God again tried to show humanity another way of life: absolute dependence on God, but instead people chose to live like all the other nations. “We want a king to rule over us like other nations.” “The second fall.”

“Then the action of God -the way of God- became Incarnate in a Nazarene Carpenter: Jesus of Nazareth. He put his whole trust in God above every structure, every system, and every loyalty.” The three temptations. “A freeman, he loved, he taught, he showed another way. He's so infused his followers with his spirit that even after he died they knew he lived, and the movement that he began swept on in power until it could no longer live in the uncertainties of trust in God. It became an institution, one among many, even if one over many. The third fall.”

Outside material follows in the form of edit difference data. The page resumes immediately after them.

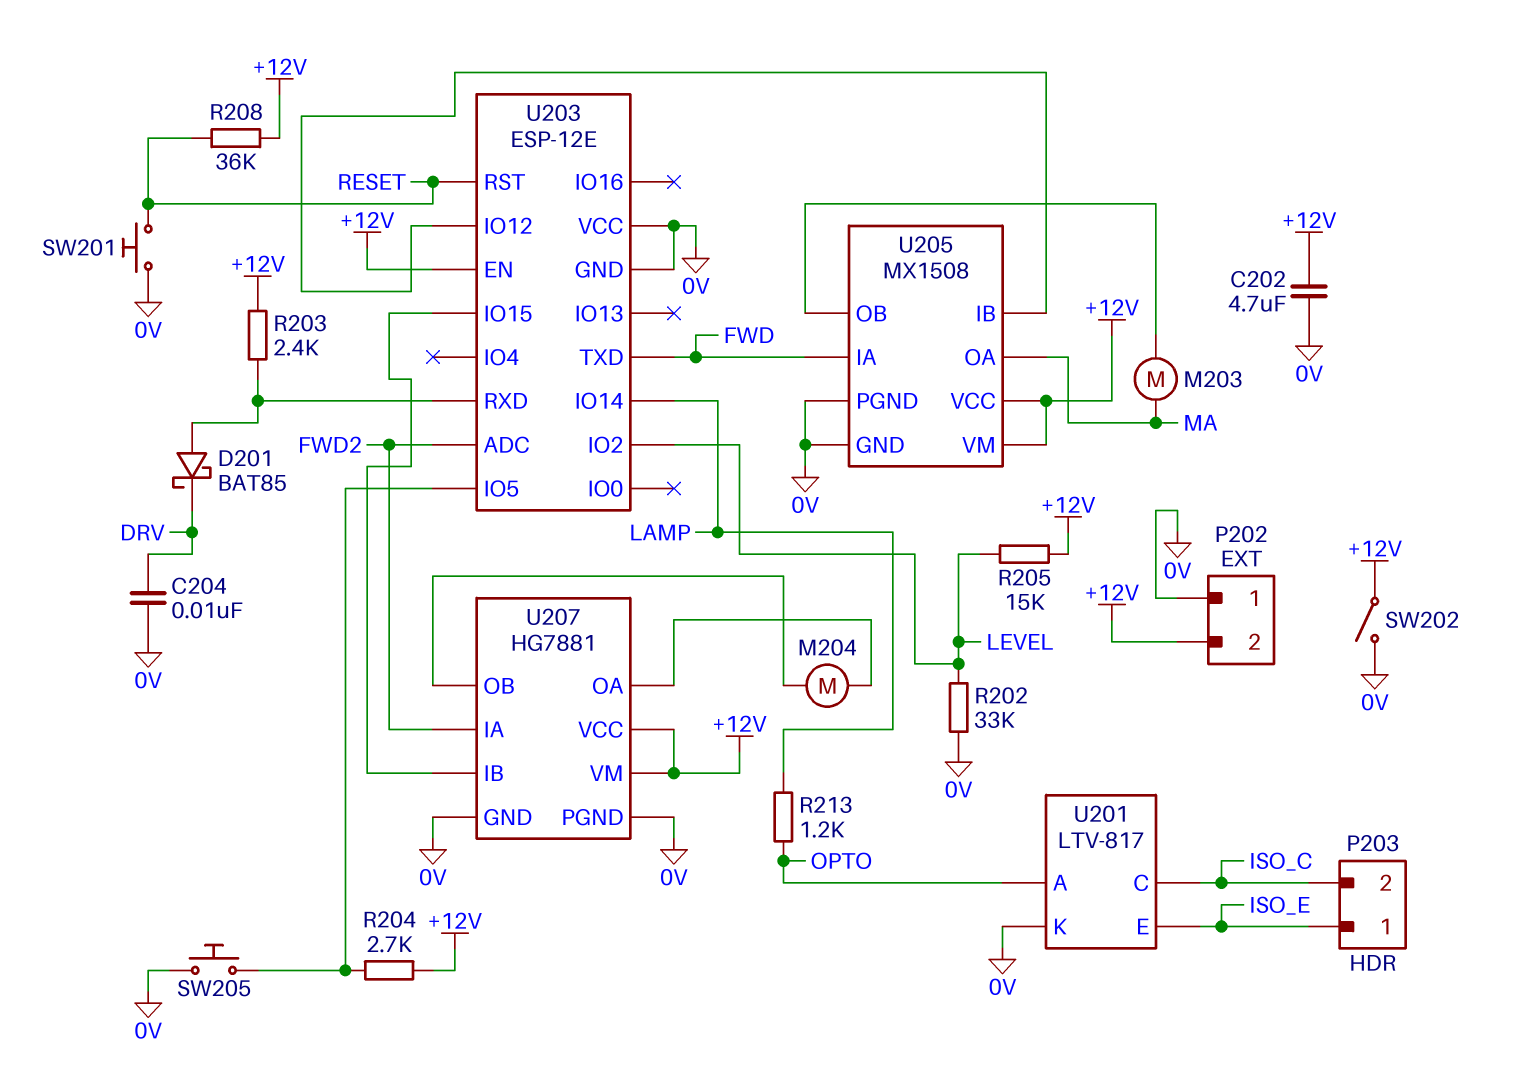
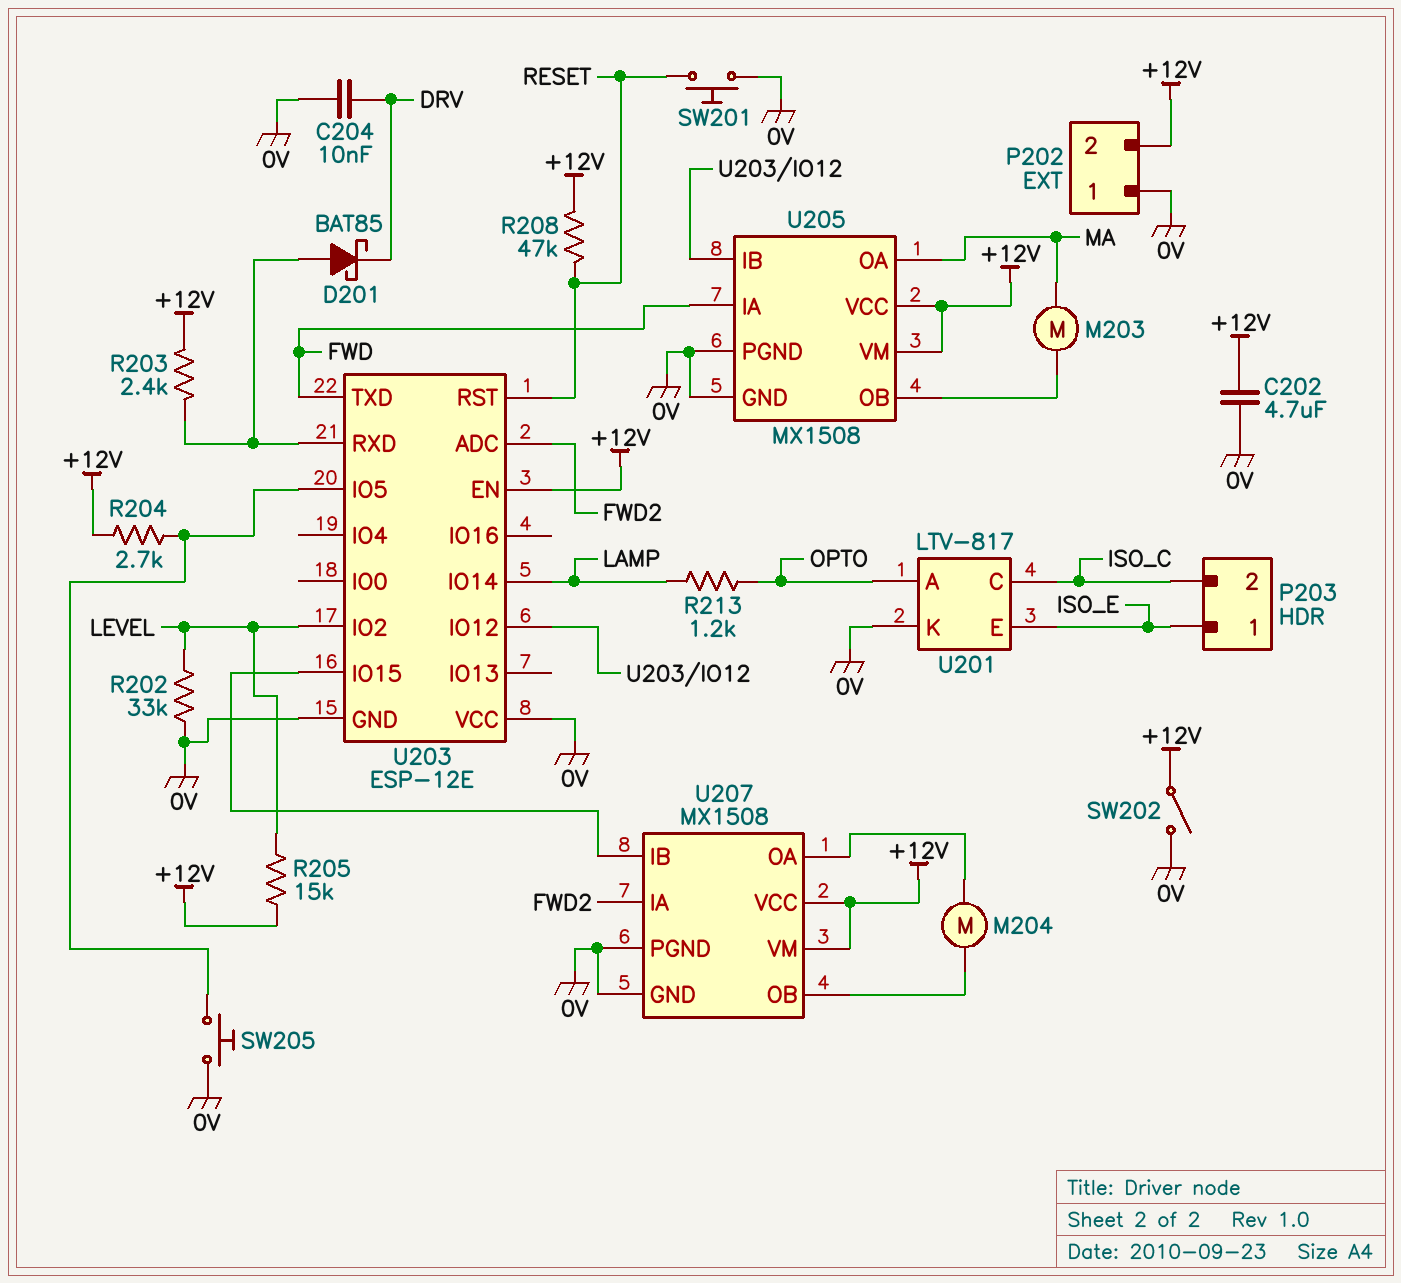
R208: 36k (+12V, RESET) -> 47k (+12V, RESET)
U207: HG7881 -> MX1508

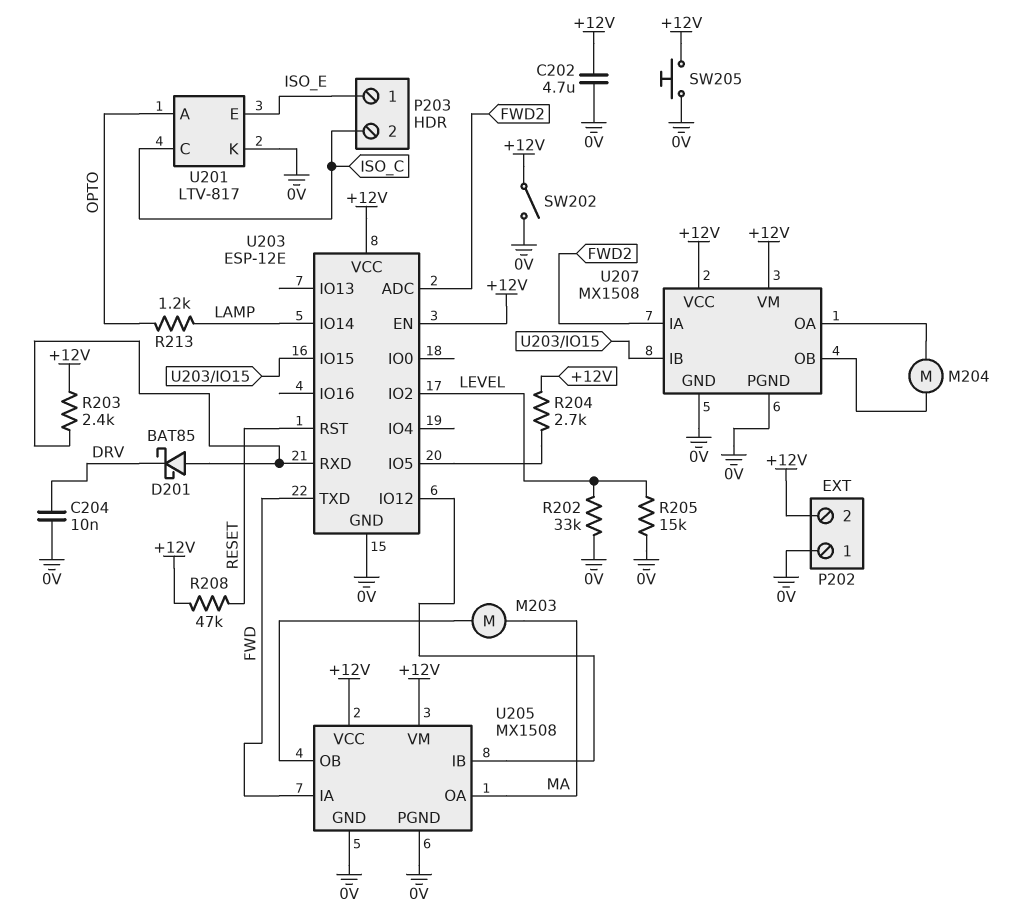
R205: 15k (+12V, LEVEL) -> 15k (0V, LEVEL)
SW201: button (0V, RESET) -> none
SW205: button (0V, U203/IO5) -> button (+12V, 0V)
U203 pin VCC: 0V -> +12V

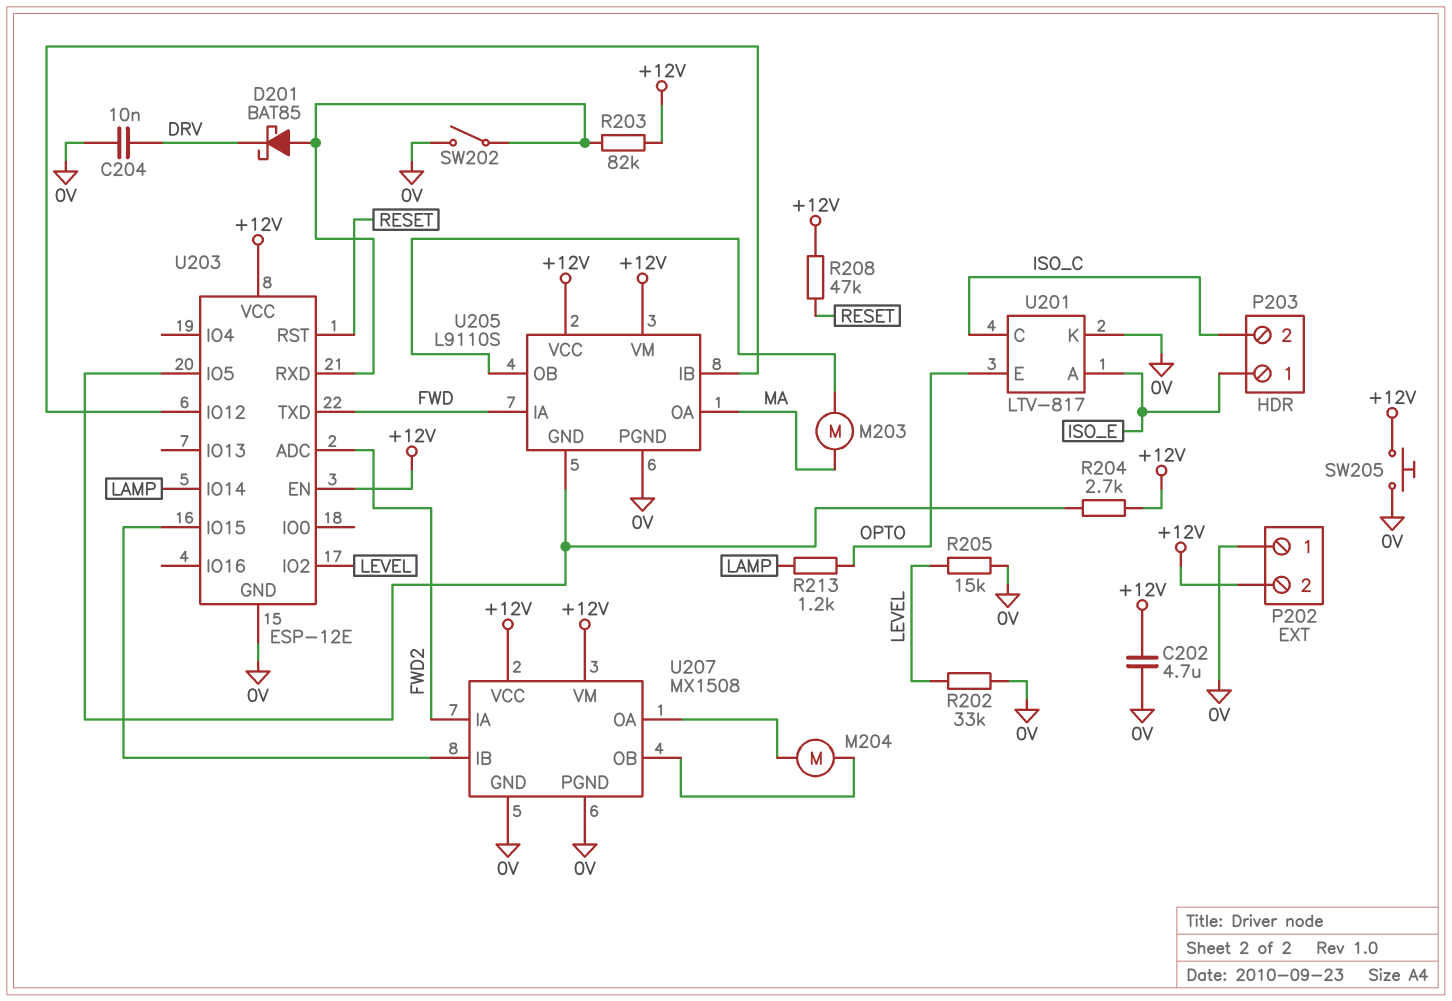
R203: 2.4k (+12V, U203/RXD) -> 82k (+12V, U203/RXD)
SW202: switch (+12V, 0V) -> switch (0V, U203/RXD)
U201 pin A: OPTO -> ISO_E
U201 pin E: ISO_E -> OPTO
U205: MX1508 -> L9110S
U205 pin GND: 0V -> U203/IO5

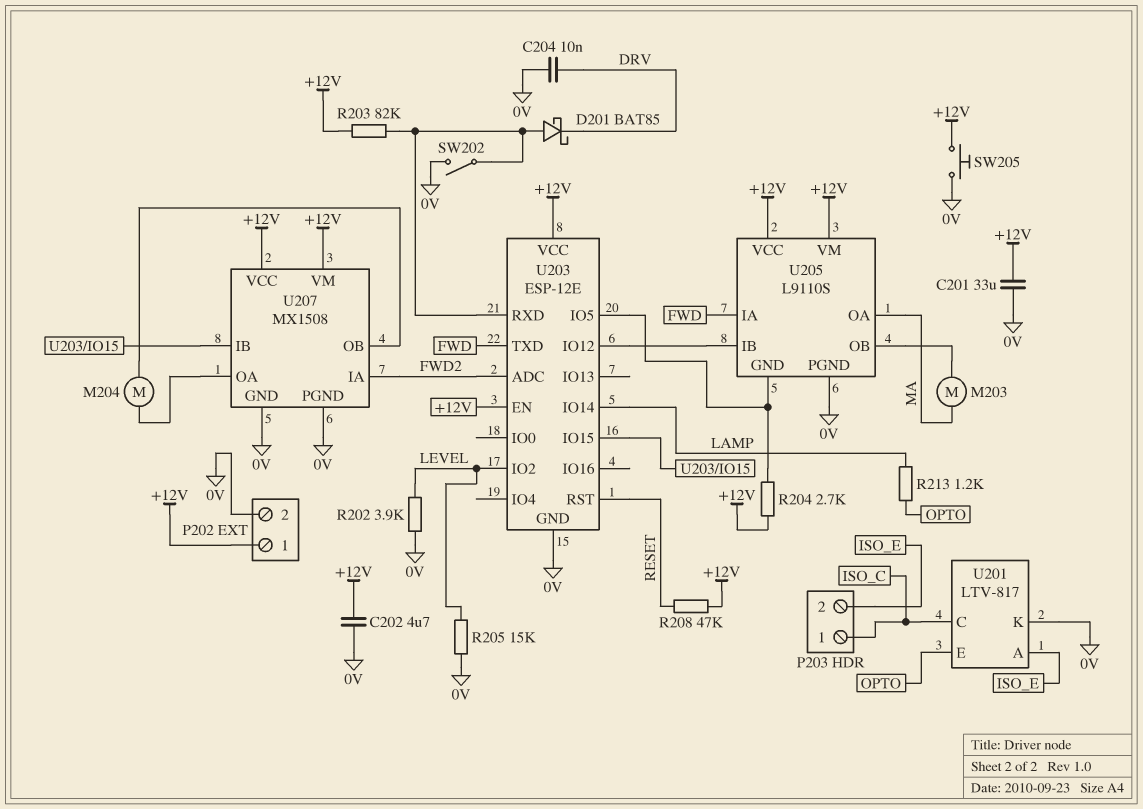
C201: none -> 33uF (+12V, 0V)
P202 pin 1: 0V -> +12V
P202 pin 2: +12V -> 0V
P203 pin 1: ISO_E -> ISO_C
P203 pin 2: ISO_C -> ISO_E
R202: 33k (0V, LEVEL) -> 3.9k (0V, LEVEL)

Humanity could not bear the Good News; could not live in the joy and trust Jesus taught; could not love their neighbor as themselves. Love incarnate became clothed in the regalia of power. When Constantine made Christianity the official religion of the Roman Empire, the dream of God faded once more. The vestments we use in our worship come from the clothing worn by officials of state in the Byzantine empire.

But all is not lost. Throughout the history of Christianity, voices have cried out in the wilderness. We are called back to our roots; back to God. “Let your gentleness be known to everyone” says Paul. Saint Francis of Assisi, Teresa of Avila, Julian of Norwich, and so many other mystics of the past and the present point us to another way. Abraham Heschel taught about the joy and beauty of the Sabbath. Howard Thurman, writing in his book Jesus and the Disinherited reminds us of the very essence of Jesus of Nazareth and that God is the God of those with their backs against the wall. Gustavo Gutierrez, one of the authors of liberation theology, teachers but Jesus is at the margins and that he has a preferential option for the poor. Theology, womanist theology, queer theology, and the theology of other marginalized peoples add their voices to the chorus. Jesus came to return to us the joy that we had surrendered in our efforts to become God. But no matter what the first humans thought or the Israelites in the time of Samuel or the Christians in the time of Constantine, God came to bring us joy.

Both Advent and Lent are times in which we can and should ponder why we turned from the joy of living in a realm where God reigns. When God reigns in our hearts and our minds, we live in a world of complete sufficiency. There is enough for everyone: enough of the material necessities and an abundance of love beyond all imagining. The life and work of Jesus show us that this is so. But as long as we fail to internalize that reality, we will continue to live and work in a world filled with partisanship and tribalism.

When will you be able to say rejoice in the Lord always? Paul was in prison and was soon to be executed when he uttered these very words. Do not worry. Be joyful.

I've got the Joy


I've got the joy, joy, joy, joy down in my heart,

Down in my heart, down in my heart.


I've got the joy, joy, joy, joy down in my heart,

Down in my heart to stay.



I've got the love of Jesus, love of Jesus

Down in my heart, etc.



I've got the peace that passes understanding

Down in my heart,



I've got the wonderful peace of my blessed

Redeemer way down in the depths of my heart,



There is therefore now no condemnation

Down in my heart,


Surely it is God who saves me who brings me to the waters of salvation; the waters that are clear and pure and cold and always refreshing. True joy will be found when we can say God is God and I am not; thanks be to God.